Using internet from WiFi in seperate subnet

So I searched for this in forum but I could not find anything.

I want to take internet from school wifi and bridge it to lan. But the wifi gives ip in 10.1.1x.xx form. What I want is using school net in my small 192.168.1.xx form network. So I basicly need some setup that bridges these two interfaces but with a different DHCP server in lan side.

I don't want them to be isolated so for example with ip my laptop must be able to reach in school network.

How can I do this?

Thank you..

You cannot have 2 DHCP servers on the same broadcast doman. Please explain more clearly what you mean.

If you connect via a router, you won't be isolated, the network is upstream.

If your device is capable, you can:

  • make an SSID that connects to your school AP
  • Bridge it to LAN
  • Disable DHCP on LAN
  • Done!

When you connect to your LAN SSID, you should get IPs from the upstream device.

One caveat: you must ensure your LAN IP is with the range in order to be able to reach the device.

connecting two different subnets is called routing, you connect wan of router to school net and lan of router to your personal net. all done. should work out of box

1 Like

I tried this but couldn't make it work. I set wifi to client mode and created interface wwan for it and associated the interface with wan firewall zone. So wwan normally takes ip from school networks dhcp server. I don't want lan to take ip from school network. Instead I want lan to use its own dhcp server in order to create a local environment which is in 192.168.1.x form. But also has internet connection through wwan (school network).

I hope I can describe myself now.

Make sure to check IT policy at your school and get permission from network administrator before you connect a router to the network!

I'm managing the school network :smiley:

We have no it in school and before me there were no wifi in school. I encouraged school administration to make a deal with zyxel and now we have 1gbps wifi everywhere.

So I got permission from myself :smiley:

Are you sure you want a separate subnet with a firewall and everything? Or do you just want to extend your network more?

1 Like

I just want to route the internet connection of wwan (school network with ip structure like 10.1.12.x) ( also in wan firewall) to lan clients (which have ip in form of 192.168.1.x and in lan firewall) and also I want to prevent from double-NAT because school network has its own NAT and lan interface also has NAT in it.

All of the firewall settings in default. And lan interface has static ip ( and DHCP enabled. I'm communicating with device via lan interface.

It's not clear what's not working. Here's what you should have:

start with a factory reset.

create WWAN in client mode: with ip in 10.x.x.x range

create separate WLAN SSID bridged to wired lan: with ip in 192.168.x.x range

done. it should just work.

However, it will inevitably have NAT. The only way to avoid that is to add routes to the main router to tell it to route 192.168.x.x to your device. If you do that, you can turn off masquerade on your device.
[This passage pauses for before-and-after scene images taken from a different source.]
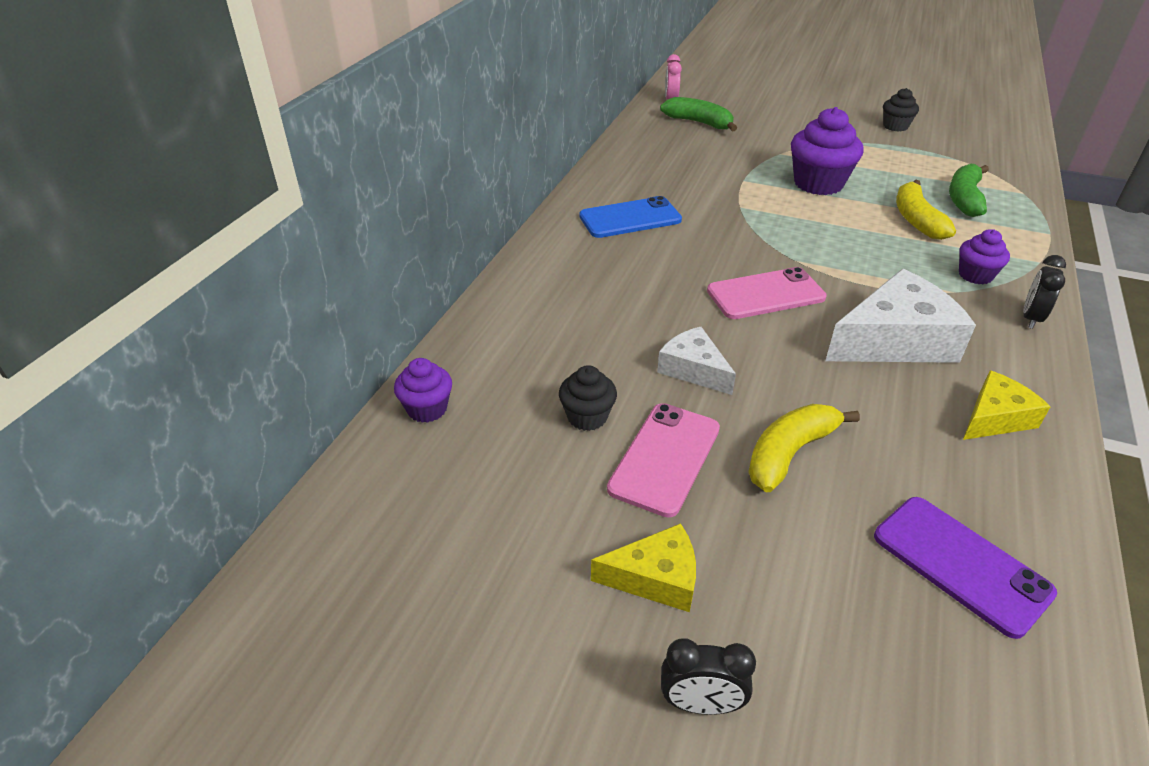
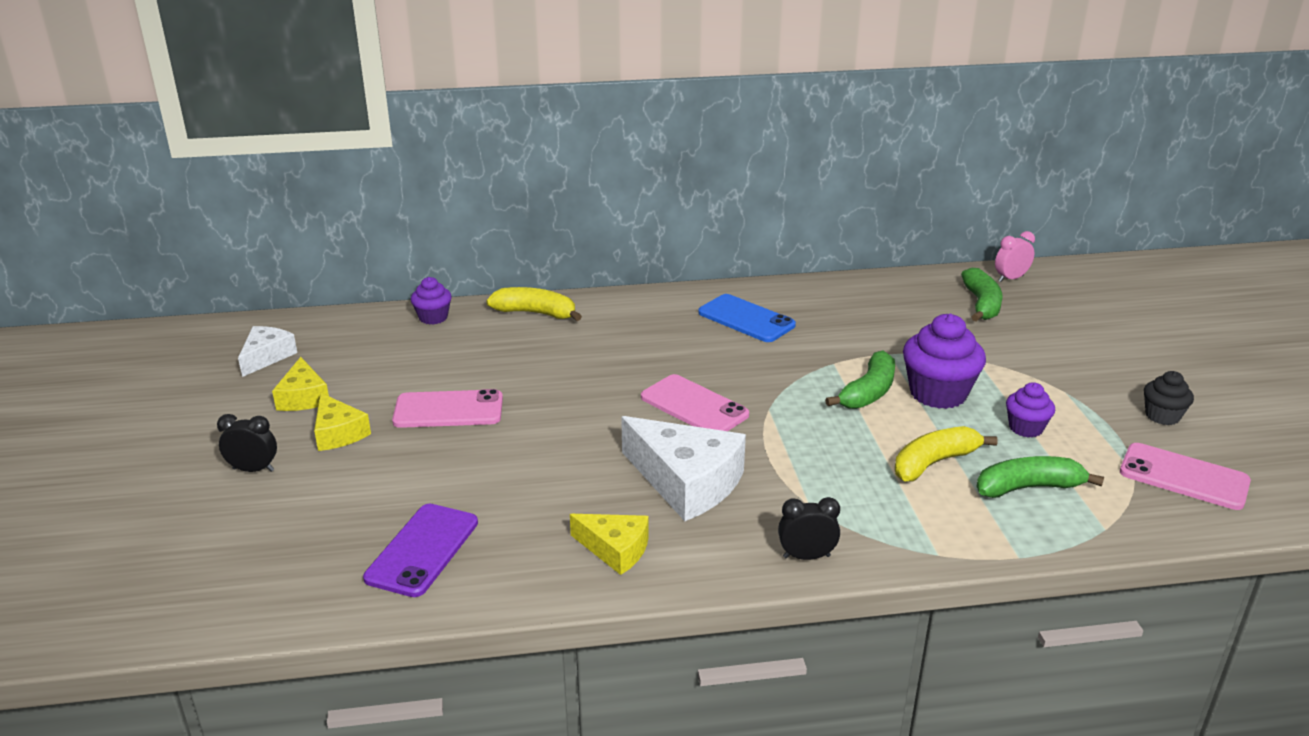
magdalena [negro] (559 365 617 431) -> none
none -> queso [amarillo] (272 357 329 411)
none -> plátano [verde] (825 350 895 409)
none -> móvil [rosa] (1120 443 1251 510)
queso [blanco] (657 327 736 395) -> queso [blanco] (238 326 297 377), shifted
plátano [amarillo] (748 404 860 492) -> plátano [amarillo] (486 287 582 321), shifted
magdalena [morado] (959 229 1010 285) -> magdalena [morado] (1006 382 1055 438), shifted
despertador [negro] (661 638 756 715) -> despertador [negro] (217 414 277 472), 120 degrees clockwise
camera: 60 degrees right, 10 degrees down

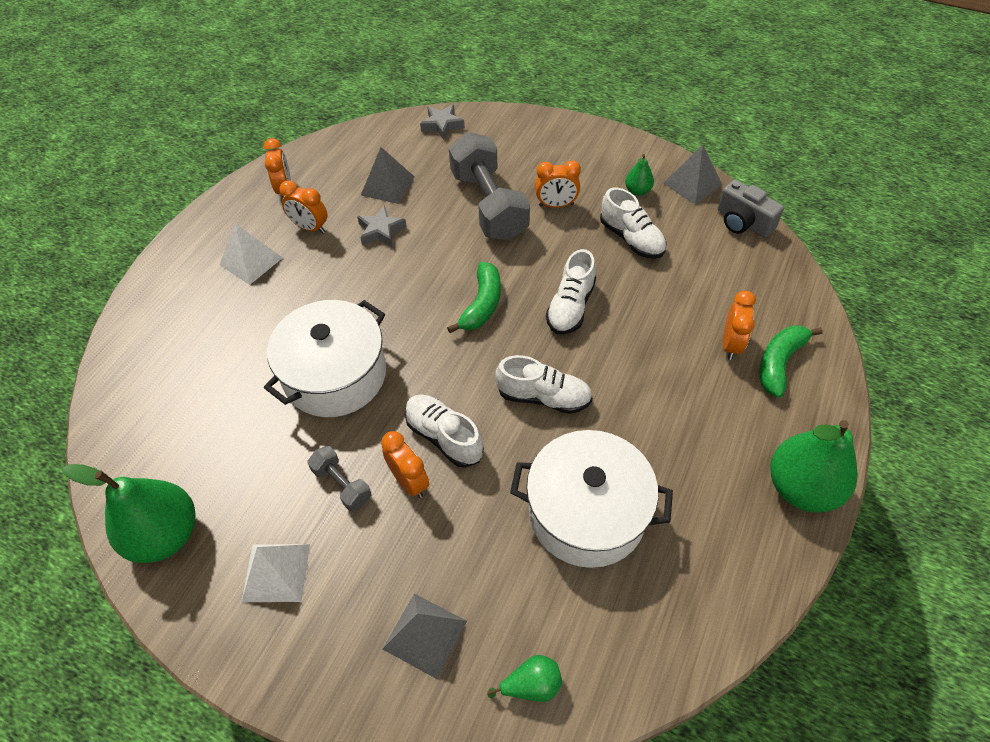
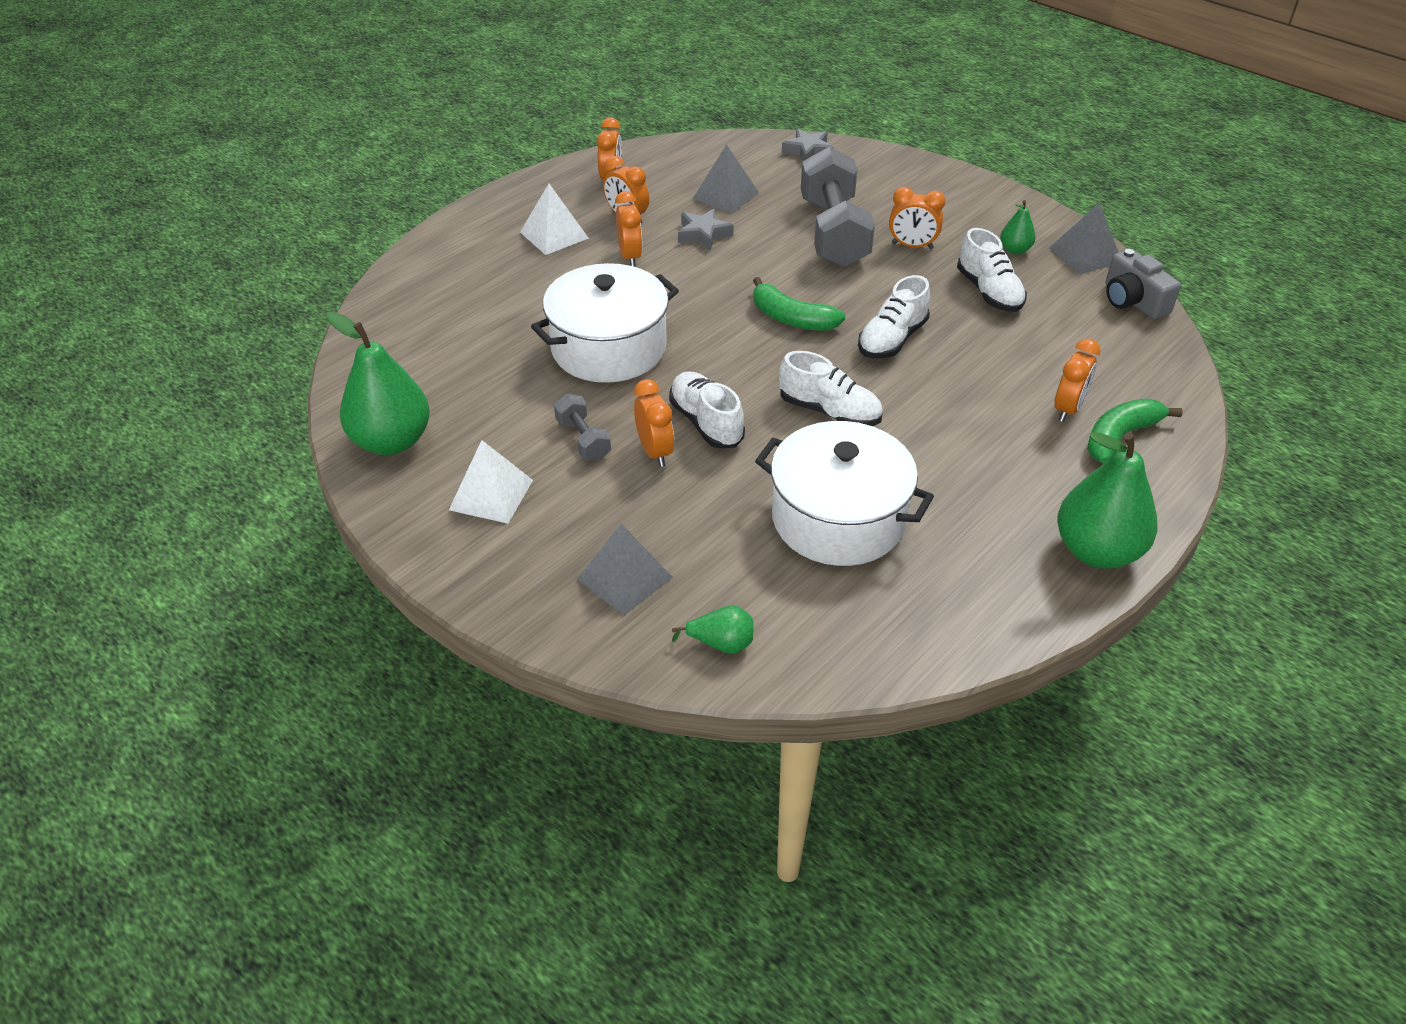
none -> despertador [naranja] (615 191 643 267)
plátano [verde] (447 262 501 333) -> plátano [verde] (753 277 845 331), 90 degrees clockwise
camera: 15 degrees right, 10 degrees down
I think my problem was with masquerade in firewall. It was on while I'm trying everything.

Actual problem was routing between wwan and lan interfaces and I was also thinking it is a firewall problem because wan in itself was able to connect internet and also lan were working fine except for internet access.
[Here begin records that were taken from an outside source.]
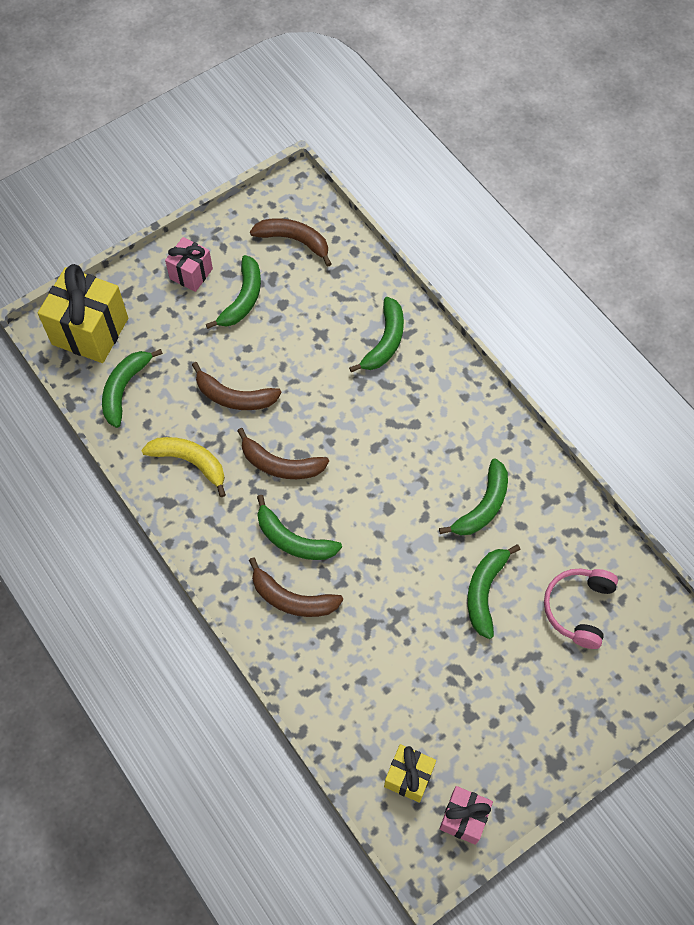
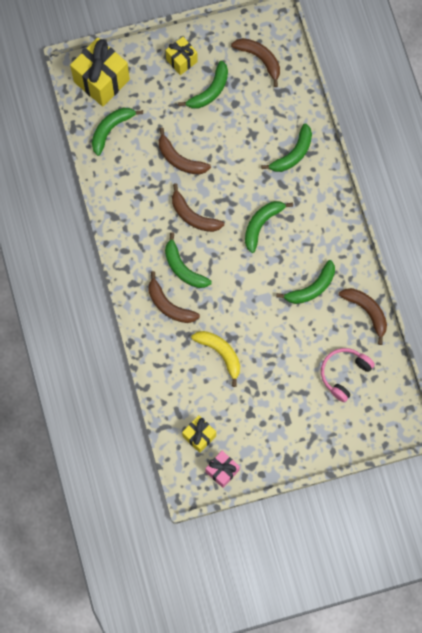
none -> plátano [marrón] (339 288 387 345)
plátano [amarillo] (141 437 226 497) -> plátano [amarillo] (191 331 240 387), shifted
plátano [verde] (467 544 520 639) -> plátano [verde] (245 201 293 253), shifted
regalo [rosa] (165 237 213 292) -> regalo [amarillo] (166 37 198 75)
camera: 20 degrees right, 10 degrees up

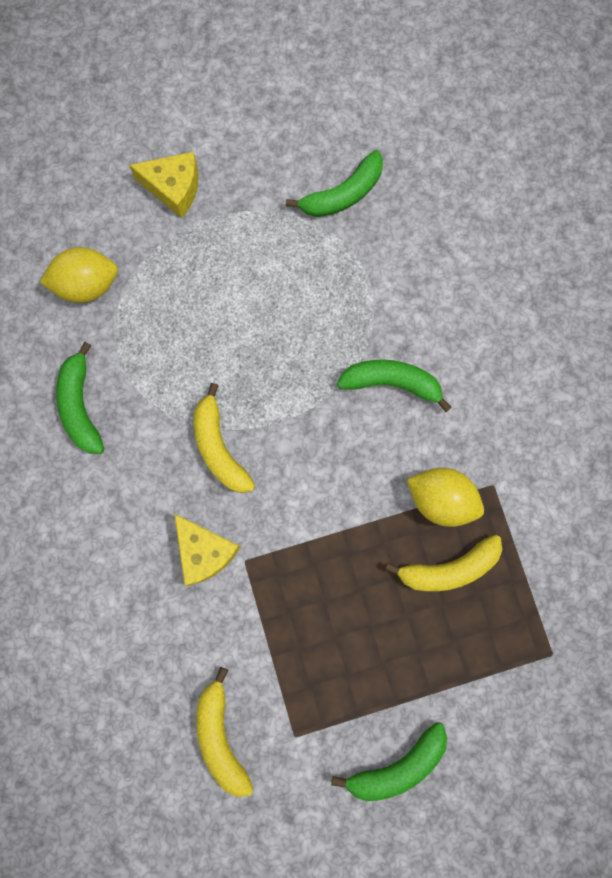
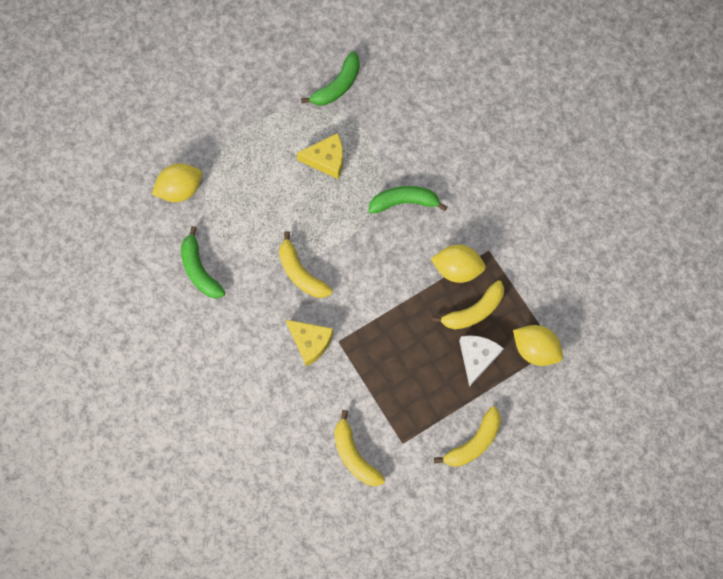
none -> queso [blanco] (459 335 504 387)
none -> limón [amarillo] (513 325 563 366)
queso [amarillo] (129 152 199 218) -> queso [amarillo] (297 133 343 179), shifted
plátano [verde] (331 722 447 801) -> plátano [amarillo] (434 407 501 467)
camera: 15 degrees left, 5 degrees down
I will try your solution and report here in 1h.

if you have set up a route on the main router to send 192.168.x.x to your device, then you can turn off masquerade. Also you can put the WWAN interface into the LAN firewall zone, then you will have no issue forwarding between WWAN and LAN, but you will also have no firewall (or rather, your main router will be the only firewall). If you want a firewall between your 10.x.x.x and your 192.168.x.x you should keep the WWAN in the WAN firewall zone and then set up the firewall to do the filtering you require (by default, all incoming stuff is firewalled entirely).
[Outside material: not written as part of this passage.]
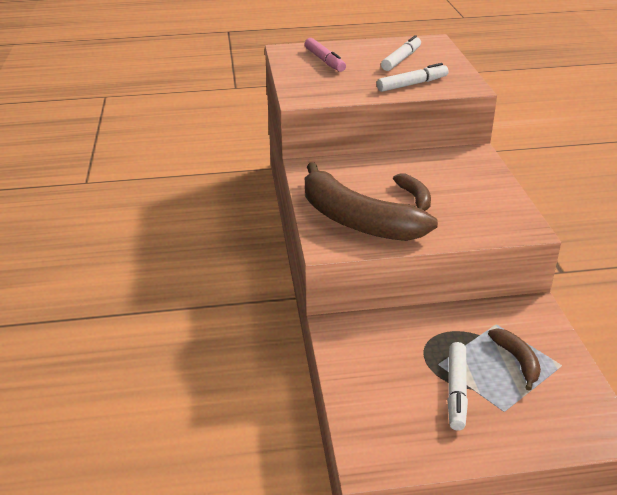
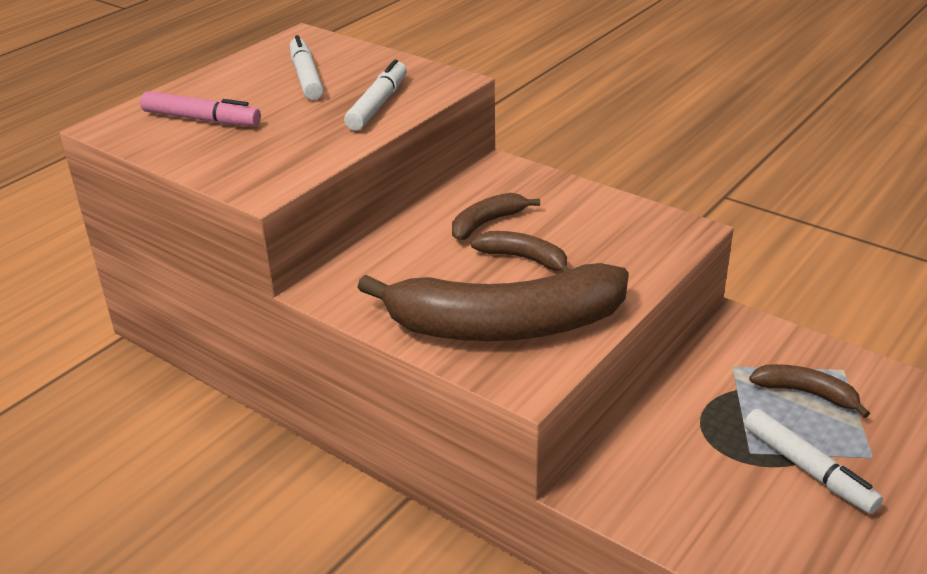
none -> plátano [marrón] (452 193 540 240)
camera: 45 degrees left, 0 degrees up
I want firewall because I will use UDP under lan therefore I want to restrict any UDP session coming from WWAN.

Main router of school already has bunch of vlan and subnets on it and this setup will be temporary so I don't want to mess with main router.

Thank you for your effort I will report any updates.

For minimal interaction with the upstream network you should use masquerade (NAT). This will have your router act like a user on one IP address (usually obtained by DHCP) on the school network. Internet requests from the LAN of your router will be routed out to the school. Incoming connections from the school to your router will be blocked by the firewall.

This is basically the same as the default configuration. There's no need to create a 'wwan' network just detach the Ethernet port from 'wan' and use a wifi client instead.

I created wwan because I'm also using one of the two ports of the router as a wifi to ethernet adapter which uses school network directly.

And you know what you are doing?

Something wasn't working with wan to lan routing so I opened thread for this. Rest was ok.

by default the firewall completely blocks wan to lan routing (only allowing related traffic responding to connections initiated from the LAN) this may be your main issue? If you want full routing between the two, place the WWAN into the LAN firewall zone.